When the arresting officers first contacted Ingram and told him of the
allegations, he said that he wanted to "get to the bottom of this" and
asked to take a lie detector (which was never given). Although he
originally said that he could not remember molesting his daughters, he
added that if it did happen "we need to take care of it." He said he
just wanted to discover the truth and he talked to detectives without a
lawyer present. Several hours into the questioning, Ingram's
official statement was recorded. Ingram said that he believed that
the allegations did occur and that he probably did abuse his daughters,
even though he couldn't remember it. "I've repressed it."
The detectives provided him with details included in the girls'
allegations and assured him that, if he confessed, the memories would
return. Ingram went into a trance-like state and began describing
scenes of abuse. By the time the interview was over several hours
later, Ingram had confessed to multiple occasions of abusing both
daughters. As time passed and the interviews of Ingram and his
daughters continued, the allegations grew to include several other people
and to include ritual satanic abuse. By this time, Ingram's "memory" was
being aided by visualizations that the detectives and a local psychologist
encouraged, along with prayers and assurances from his pastor that God
would not allow for thoughts other than those that were true to come into
The investigation by the sheriff's department is a classic Keystone
Cops story of bungling, ineptitude, and panic. Two sheriff's
deputies were also arrested (one a child abuse expert) but were cleared
after 158 days in jail, and are now suing their department for false
arrest. Advice from Kenneth Lanning from the FBI was ignored.
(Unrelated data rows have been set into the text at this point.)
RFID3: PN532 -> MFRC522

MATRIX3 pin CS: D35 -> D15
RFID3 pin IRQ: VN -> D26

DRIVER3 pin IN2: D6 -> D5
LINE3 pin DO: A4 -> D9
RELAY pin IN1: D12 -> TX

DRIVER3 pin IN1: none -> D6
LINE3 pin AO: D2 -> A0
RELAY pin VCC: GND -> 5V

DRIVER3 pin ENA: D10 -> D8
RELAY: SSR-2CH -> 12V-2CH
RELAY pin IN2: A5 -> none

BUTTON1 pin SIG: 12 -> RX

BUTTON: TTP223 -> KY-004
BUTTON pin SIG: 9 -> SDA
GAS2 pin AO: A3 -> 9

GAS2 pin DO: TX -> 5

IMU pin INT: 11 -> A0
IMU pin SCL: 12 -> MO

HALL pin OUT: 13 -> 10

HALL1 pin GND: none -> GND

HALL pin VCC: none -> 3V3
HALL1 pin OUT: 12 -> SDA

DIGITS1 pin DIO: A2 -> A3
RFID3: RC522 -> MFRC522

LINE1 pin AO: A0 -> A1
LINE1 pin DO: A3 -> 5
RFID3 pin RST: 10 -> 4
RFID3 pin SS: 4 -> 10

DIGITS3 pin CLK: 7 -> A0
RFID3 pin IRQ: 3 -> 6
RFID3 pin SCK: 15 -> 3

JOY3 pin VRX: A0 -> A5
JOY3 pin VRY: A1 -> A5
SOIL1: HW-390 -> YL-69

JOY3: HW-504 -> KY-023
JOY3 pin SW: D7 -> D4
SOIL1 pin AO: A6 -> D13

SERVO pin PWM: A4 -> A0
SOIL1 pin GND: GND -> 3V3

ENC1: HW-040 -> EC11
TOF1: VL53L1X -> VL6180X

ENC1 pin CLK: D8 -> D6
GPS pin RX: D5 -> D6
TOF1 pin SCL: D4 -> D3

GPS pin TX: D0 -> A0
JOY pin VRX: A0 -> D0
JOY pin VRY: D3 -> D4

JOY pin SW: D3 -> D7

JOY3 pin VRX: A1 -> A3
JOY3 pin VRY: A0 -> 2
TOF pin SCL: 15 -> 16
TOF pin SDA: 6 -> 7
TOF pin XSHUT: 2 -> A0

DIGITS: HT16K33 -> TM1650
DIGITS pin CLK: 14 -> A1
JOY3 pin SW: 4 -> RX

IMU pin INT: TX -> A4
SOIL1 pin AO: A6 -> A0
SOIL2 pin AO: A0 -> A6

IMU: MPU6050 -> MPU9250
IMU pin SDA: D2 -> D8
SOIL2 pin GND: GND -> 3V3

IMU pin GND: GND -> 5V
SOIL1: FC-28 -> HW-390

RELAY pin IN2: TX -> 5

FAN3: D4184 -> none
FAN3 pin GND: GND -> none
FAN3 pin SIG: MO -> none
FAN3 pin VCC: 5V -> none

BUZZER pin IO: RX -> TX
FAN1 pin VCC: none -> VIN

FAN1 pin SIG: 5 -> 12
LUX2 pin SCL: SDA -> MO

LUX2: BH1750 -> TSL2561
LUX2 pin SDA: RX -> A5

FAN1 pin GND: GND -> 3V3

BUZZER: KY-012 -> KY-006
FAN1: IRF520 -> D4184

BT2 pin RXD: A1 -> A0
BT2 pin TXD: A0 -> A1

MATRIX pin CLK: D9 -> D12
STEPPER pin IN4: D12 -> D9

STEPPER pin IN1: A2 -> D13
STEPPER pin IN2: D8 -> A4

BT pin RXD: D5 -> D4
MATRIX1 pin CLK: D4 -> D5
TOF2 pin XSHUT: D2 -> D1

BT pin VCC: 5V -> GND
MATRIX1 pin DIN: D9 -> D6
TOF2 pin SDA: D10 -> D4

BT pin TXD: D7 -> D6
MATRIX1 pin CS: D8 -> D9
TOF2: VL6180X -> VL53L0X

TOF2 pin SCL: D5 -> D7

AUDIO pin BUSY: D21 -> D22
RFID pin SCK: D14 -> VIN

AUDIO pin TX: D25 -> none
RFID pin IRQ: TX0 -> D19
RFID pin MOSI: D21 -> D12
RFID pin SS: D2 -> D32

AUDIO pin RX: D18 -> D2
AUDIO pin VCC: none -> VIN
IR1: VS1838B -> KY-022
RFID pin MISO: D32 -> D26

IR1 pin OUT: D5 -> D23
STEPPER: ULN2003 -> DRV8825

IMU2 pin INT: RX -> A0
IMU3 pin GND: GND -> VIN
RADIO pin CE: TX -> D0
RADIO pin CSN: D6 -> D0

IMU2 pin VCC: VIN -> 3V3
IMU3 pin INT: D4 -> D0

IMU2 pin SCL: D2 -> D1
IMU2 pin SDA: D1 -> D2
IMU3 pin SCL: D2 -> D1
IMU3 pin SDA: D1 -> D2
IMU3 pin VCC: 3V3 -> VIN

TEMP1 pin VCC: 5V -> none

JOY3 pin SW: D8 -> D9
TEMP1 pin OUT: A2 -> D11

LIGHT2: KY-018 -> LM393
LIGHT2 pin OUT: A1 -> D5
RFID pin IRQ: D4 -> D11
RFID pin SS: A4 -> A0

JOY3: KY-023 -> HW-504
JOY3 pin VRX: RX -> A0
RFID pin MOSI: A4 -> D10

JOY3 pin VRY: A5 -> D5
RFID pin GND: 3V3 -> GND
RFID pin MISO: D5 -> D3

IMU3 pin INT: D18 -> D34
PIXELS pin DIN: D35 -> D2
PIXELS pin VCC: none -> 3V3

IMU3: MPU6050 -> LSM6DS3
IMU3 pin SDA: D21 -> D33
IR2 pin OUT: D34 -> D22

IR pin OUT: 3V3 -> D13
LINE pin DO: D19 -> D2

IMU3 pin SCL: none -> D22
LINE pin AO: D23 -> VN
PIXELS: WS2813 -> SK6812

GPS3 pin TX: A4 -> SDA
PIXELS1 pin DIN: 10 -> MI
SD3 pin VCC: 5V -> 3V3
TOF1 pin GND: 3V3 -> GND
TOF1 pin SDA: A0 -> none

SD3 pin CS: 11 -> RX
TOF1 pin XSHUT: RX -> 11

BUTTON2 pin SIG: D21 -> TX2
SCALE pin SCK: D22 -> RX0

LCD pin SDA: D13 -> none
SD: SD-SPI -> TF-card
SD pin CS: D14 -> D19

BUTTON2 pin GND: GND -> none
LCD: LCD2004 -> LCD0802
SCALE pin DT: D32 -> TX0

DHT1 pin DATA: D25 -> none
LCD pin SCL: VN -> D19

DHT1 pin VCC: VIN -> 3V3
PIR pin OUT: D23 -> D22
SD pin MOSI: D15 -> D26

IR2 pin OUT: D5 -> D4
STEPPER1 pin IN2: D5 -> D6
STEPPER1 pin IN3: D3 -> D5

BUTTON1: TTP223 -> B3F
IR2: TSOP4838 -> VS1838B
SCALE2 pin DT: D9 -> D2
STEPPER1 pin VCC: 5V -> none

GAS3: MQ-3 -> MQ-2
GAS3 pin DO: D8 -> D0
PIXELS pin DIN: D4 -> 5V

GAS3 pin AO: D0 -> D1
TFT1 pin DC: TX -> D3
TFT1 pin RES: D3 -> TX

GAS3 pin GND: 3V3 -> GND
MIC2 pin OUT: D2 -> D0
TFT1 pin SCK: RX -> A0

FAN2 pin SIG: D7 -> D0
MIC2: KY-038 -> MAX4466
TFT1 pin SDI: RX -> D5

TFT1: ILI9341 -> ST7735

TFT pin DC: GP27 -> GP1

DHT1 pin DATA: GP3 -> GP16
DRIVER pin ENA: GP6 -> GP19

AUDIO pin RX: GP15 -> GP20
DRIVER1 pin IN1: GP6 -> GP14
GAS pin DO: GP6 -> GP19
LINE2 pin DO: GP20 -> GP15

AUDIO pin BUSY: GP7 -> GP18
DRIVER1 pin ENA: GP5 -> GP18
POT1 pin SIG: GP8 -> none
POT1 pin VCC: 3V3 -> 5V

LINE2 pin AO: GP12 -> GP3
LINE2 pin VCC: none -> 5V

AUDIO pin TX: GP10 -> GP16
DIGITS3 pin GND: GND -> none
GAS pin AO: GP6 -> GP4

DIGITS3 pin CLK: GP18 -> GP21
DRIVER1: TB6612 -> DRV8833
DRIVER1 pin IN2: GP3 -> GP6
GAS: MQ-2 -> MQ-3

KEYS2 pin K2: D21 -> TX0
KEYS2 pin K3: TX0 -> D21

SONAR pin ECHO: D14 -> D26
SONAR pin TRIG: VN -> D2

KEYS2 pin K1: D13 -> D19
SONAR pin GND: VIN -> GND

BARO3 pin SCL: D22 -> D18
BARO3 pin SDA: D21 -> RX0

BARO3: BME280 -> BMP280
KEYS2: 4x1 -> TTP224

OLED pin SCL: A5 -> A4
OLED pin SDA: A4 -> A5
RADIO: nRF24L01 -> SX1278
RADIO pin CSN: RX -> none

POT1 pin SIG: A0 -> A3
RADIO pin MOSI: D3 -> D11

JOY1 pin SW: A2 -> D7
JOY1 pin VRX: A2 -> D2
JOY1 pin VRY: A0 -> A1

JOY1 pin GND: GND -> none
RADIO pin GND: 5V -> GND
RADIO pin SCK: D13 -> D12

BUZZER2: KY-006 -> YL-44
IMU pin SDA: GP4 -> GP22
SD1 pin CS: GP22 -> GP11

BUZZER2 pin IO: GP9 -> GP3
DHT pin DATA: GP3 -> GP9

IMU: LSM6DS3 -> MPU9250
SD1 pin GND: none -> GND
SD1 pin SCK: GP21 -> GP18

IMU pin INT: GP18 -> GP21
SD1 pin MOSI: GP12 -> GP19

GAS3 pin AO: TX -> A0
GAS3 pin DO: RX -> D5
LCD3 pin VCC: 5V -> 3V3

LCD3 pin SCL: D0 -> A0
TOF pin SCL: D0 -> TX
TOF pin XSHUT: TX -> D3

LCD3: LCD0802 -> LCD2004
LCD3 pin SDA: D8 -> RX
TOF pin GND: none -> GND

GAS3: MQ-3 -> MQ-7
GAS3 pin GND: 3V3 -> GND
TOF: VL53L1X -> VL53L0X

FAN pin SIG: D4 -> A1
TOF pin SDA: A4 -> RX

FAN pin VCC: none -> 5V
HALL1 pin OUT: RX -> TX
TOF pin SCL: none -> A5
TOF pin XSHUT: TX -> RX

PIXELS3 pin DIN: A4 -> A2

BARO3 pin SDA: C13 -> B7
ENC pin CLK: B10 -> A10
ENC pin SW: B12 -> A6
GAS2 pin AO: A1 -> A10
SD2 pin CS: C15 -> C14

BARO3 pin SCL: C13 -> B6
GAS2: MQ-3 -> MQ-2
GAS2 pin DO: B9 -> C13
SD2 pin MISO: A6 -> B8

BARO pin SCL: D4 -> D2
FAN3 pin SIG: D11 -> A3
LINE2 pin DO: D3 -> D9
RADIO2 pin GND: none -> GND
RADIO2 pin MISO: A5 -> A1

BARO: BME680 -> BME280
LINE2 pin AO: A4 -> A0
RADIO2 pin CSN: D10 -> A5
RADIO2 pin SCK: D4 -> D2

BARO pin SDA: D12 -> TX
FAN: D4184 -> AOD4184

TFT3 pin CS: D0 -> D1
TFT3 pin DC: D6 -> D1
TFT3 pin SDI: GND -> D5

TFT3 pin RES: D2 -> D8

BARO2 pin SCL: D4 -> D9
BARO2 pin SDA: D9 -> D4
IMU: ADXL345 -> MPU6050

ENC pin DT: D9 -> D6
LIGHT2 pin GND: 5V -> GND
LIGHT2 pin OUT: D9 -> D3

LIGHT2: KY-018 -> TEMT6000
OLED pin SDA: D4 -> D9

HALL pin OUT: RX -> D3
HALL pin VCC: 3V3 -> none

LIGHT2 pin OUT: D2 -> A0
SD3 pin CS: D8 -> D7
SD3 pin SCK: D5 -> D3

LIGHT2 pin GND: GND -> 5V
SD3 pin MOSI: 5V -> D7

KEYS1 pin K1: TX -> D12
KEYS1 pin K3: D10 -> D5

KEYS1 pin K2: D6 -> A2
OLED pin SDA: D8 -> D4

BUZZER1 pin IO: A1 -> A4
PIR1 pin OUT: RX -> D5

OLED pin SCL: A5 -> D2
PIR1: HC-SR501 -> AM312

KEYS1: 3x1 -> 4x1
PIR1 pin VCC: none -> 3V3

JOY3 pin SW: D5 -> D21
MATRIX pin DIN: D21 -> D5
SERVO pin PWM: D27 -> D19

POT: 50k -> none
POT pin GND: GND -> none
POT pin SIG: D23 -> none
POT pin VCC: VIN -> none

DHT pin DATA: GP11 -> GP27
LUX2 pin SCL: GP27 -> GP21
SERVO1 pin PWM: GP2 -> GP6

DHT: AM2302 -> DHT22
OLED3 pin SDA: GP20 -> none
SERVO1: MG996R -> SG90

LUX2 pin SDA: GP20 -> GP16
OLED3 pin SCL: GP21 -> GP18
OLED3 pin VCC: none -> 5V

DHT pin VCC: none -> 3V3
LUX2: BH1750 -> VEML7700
Dr. Richard Ofshe, an expert on cults and mind-control, was hired by the
prosecution to see if the cult had used mind-control to keep Ingram from
remembering the cult's activities. But Ofshe concluded that Ingram's
returning memories were the result of the interrogation process and a
relaxation technique which was a form of self-hypnosis. He doubted
whether Ingram was guilty of anything other than being a highly
suggestible individual who went in and out of trance states and who was
very eager to please authorities. But Ofshe's opinions carried no
weight with the sheriff's department.
Paul Ingram pleaded guilty and was sentenced to 20 years imprisonment.
Since he pled guilty, his case was denied an appeal hearing by the
Washington Supreme Court. He is now a prison newspaper editor in
another state and has adapted to the prison routine.
Paul Ingram asked for a sentence because he "might" be a bad person.
The court, sheriff, and prosecuting attorney were only too glad to comply.
The detectives never considered the possibility that the source of the
memories was the investigation itself. It will never be known if
Ingram ever did anything to his daughters, but it was his lack of anger,
puzzled response, and readiness to accept that the allegations were true
even when he had no memories that convicted him.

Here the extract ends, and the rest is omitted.